For lottery fans being a Kajillionaire is the dream whereas the reality is that a scratch card turns every player almost instantly into a litter lout. The family in Kajlliionaire, Robert (Richard Jenkins), Theresa (Debra Winger) and their daughter Old Dolio (Evan Rachel Wood) are never going to be in that income bracket. They are low rent grifters struggling to scam their way into enough money to scrape by and pay their long overdue rent for the disused office they call home. Those scams are first seen with them pretending to wait for a bus outside a post office depot as Old Dolio carries out a comic bit of military manoeuvre to execute out what turns out to be little more than low level thievery as she steals a package in the hope it’s something valuable.
The family are living an almost hand to mouth existence and its Old Dolio who comes up with an airline luggage scam that will enable them to pay off their overdue rent and it would have gone unnoticed too if Robert hadn’t ended up sitting in the plane next to Melanie (Gina Rodriguez ) a happy go lucky girl who soon rumbles what they are doing and joins them on another heist that’s planned. But these are terrible parents especially mother Teresa who is wilfully ignorant to what her daughter really wants and that is a bond with her mother which is instigated when Old Dolio attends a parenting class which unlocks suppressed longing for a normal family relationship. It’s all encapsulated in a couple of scenes firstly in a role play scenario at the parenting class after a crassly insensitive remark by her own mother and then where she wants her mother to call her ‘Hon(ey)’ and her mother just can’t bring herself to say it. It’s a hammer blow that serves only to underline what a deeply dysfunctional family she is in.

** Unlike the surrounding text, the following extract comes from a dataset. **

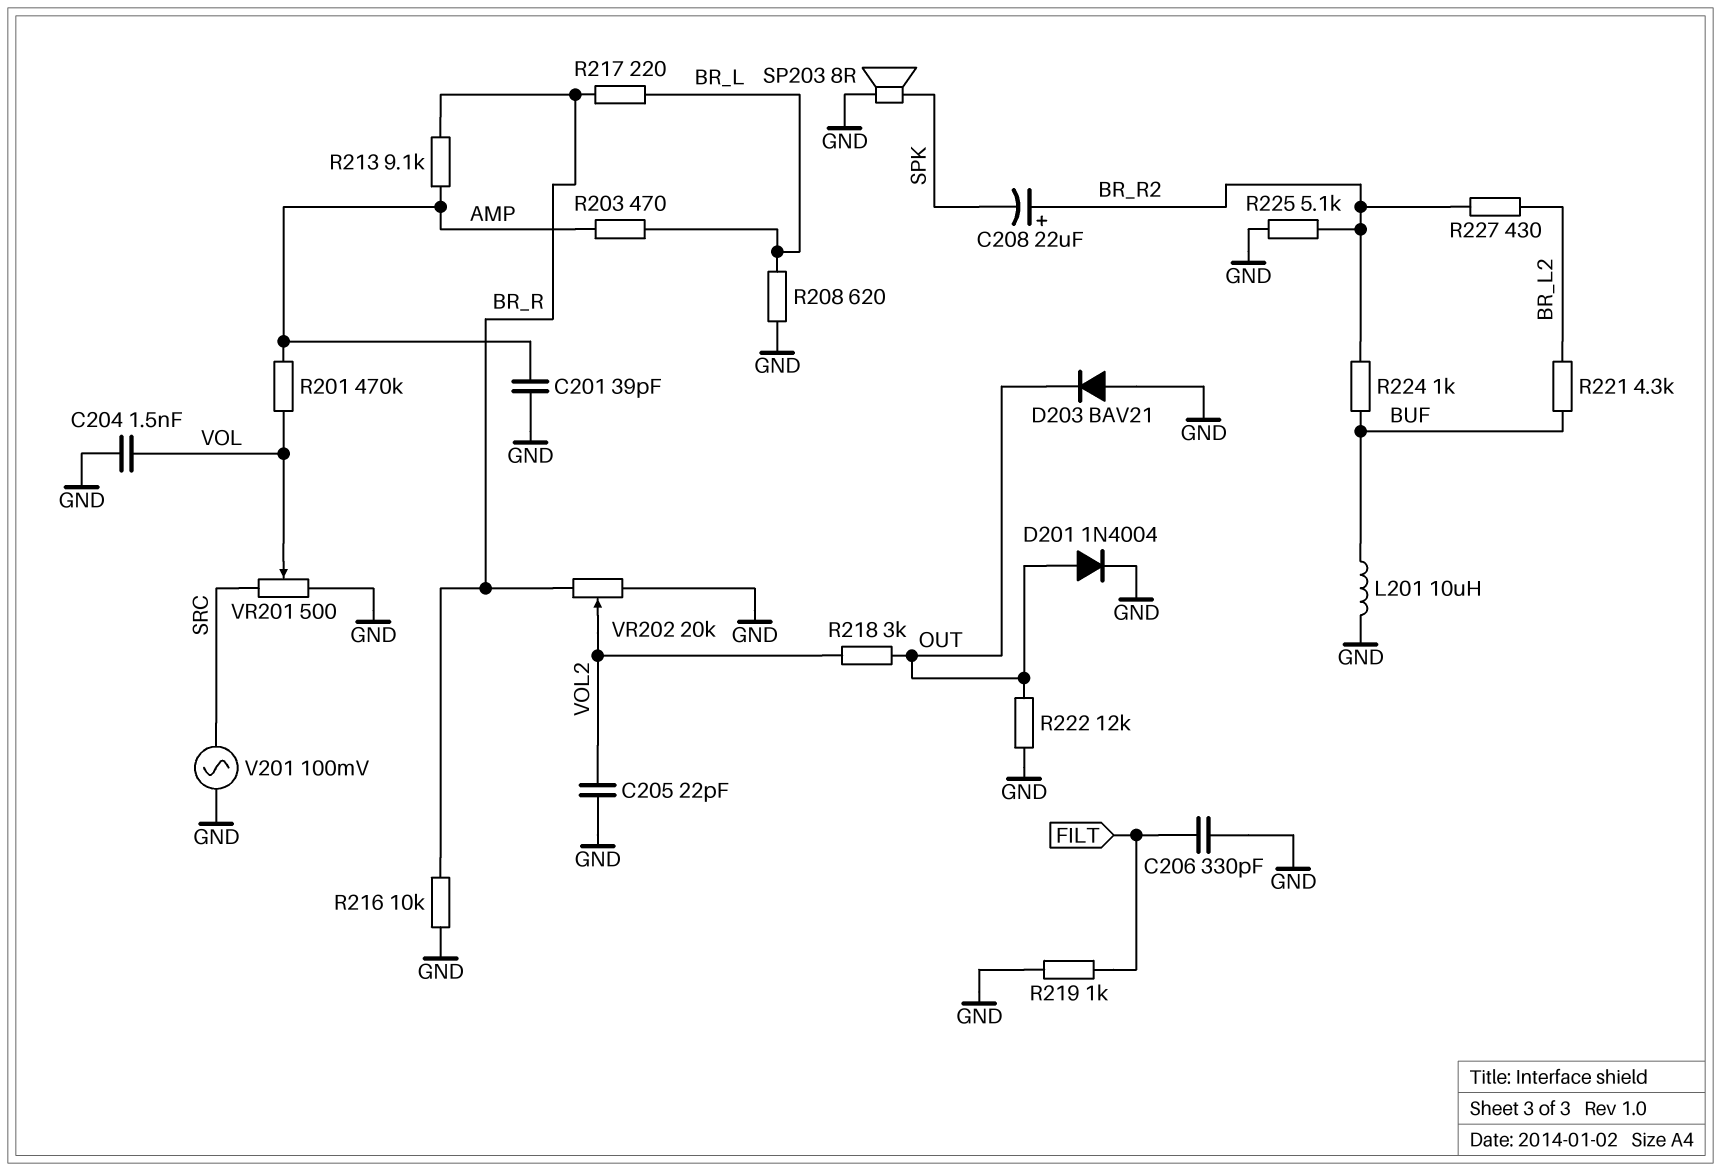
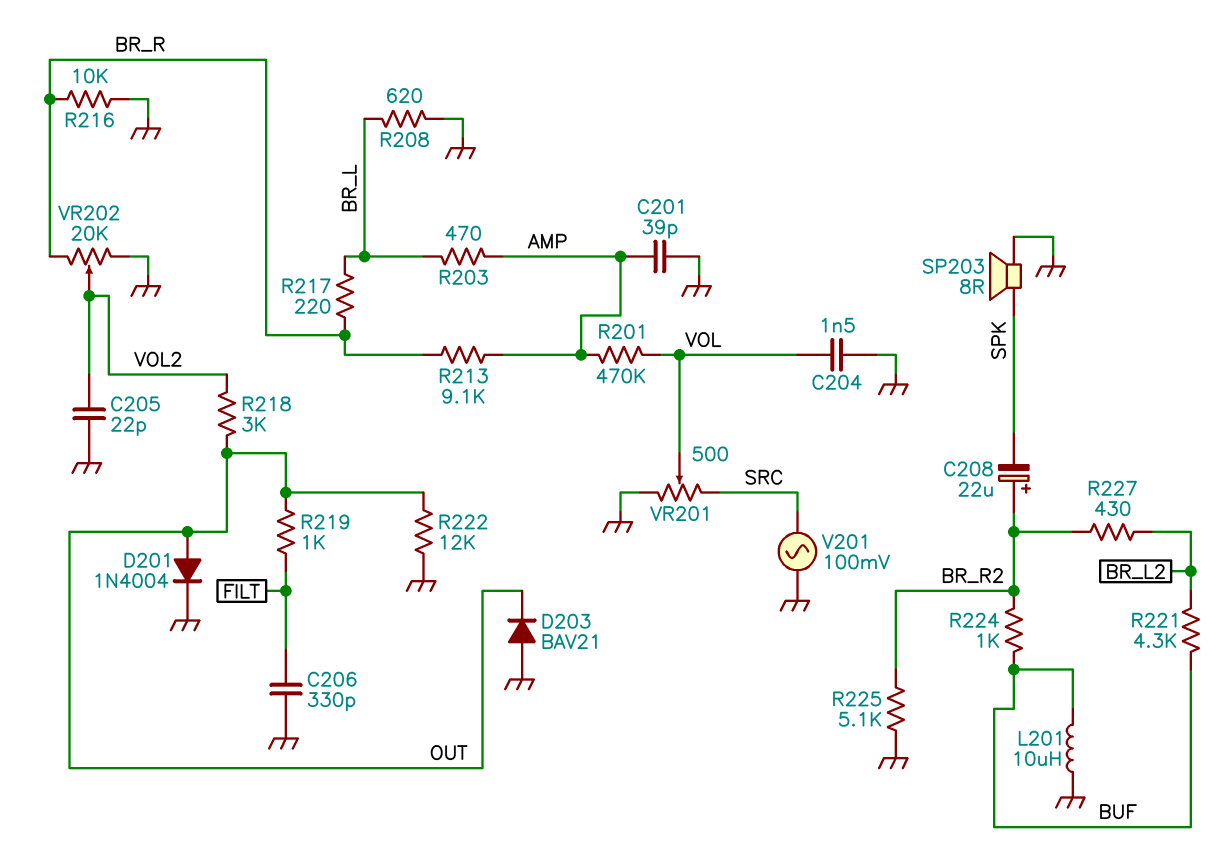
R219: 1k (FILT, GND) -> 1k (FILT, OUT)

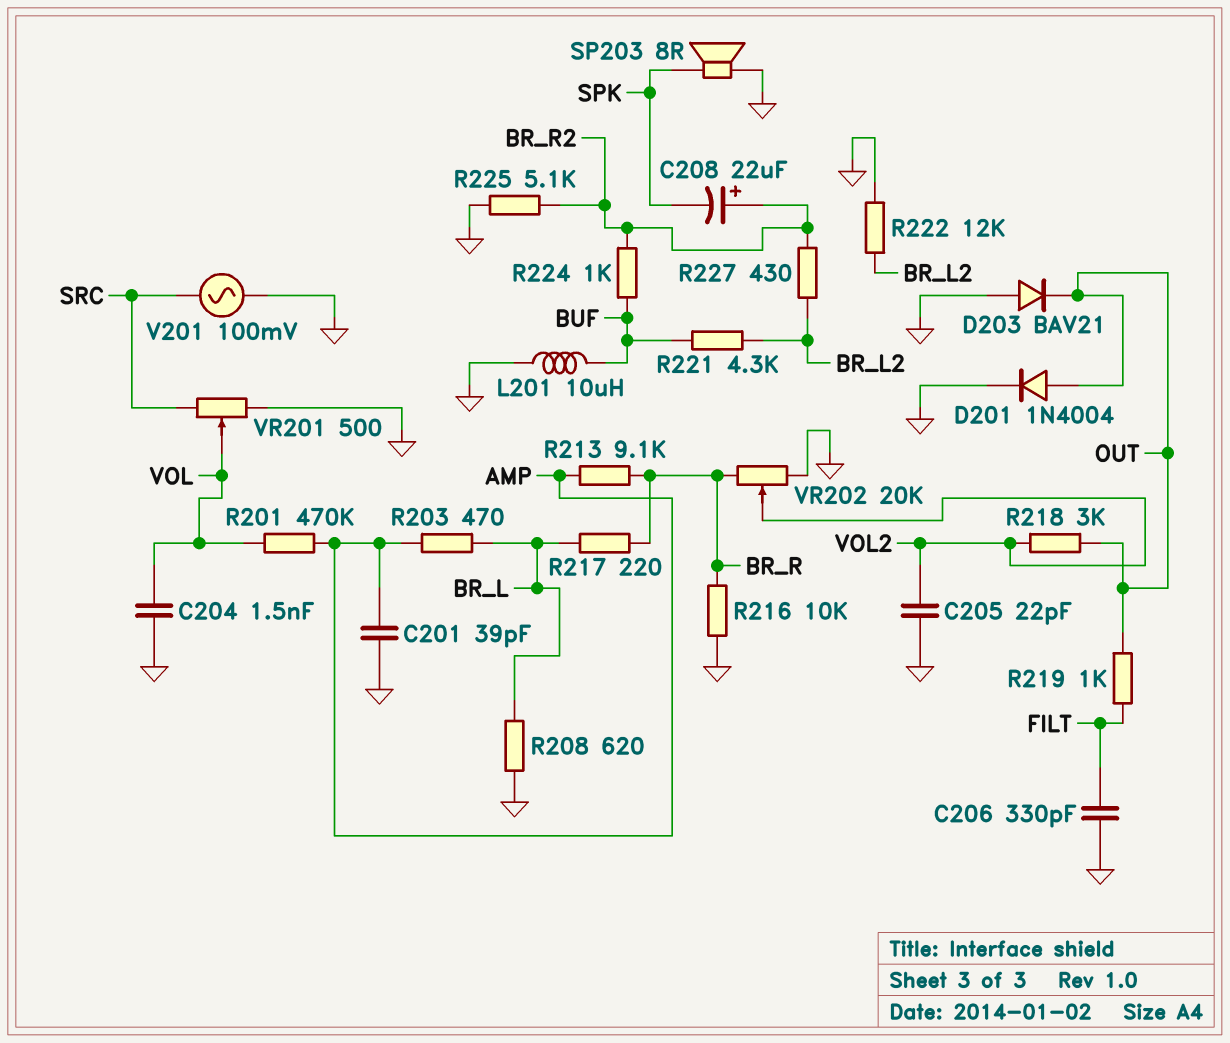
R222: 12k (GND, OUT) -> 12k (BR_L2, GND)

Kajillionaire is independent writer – director Miranda July’s first film in six years and though the film moves away from what starts off as a film about low level con artists to becoming a human drama and she’s assembled a killer cast. Richard Jenkins, nearly always a supporting actor and always great, could have more screen time. Debra Winger is good too in a slightly underwritten role but this is Evan Rachel Woods film and she proves that she is one of the best independent film actresses around. In real life a naturally attractive woman here she transforms herself into a gauche, gawky, hunch shouldered, lank haired teen looking like something that has crawled out of a well in The Ring. Gina Rodriguez, who has something of a Meghan Markle look who could also have played the role as the character in the film as coincidentally she is also on the make too. And the film has several idiosyncratic minor roles that add to the films indy quality and a quirky killer cast that builds to a satisfying end.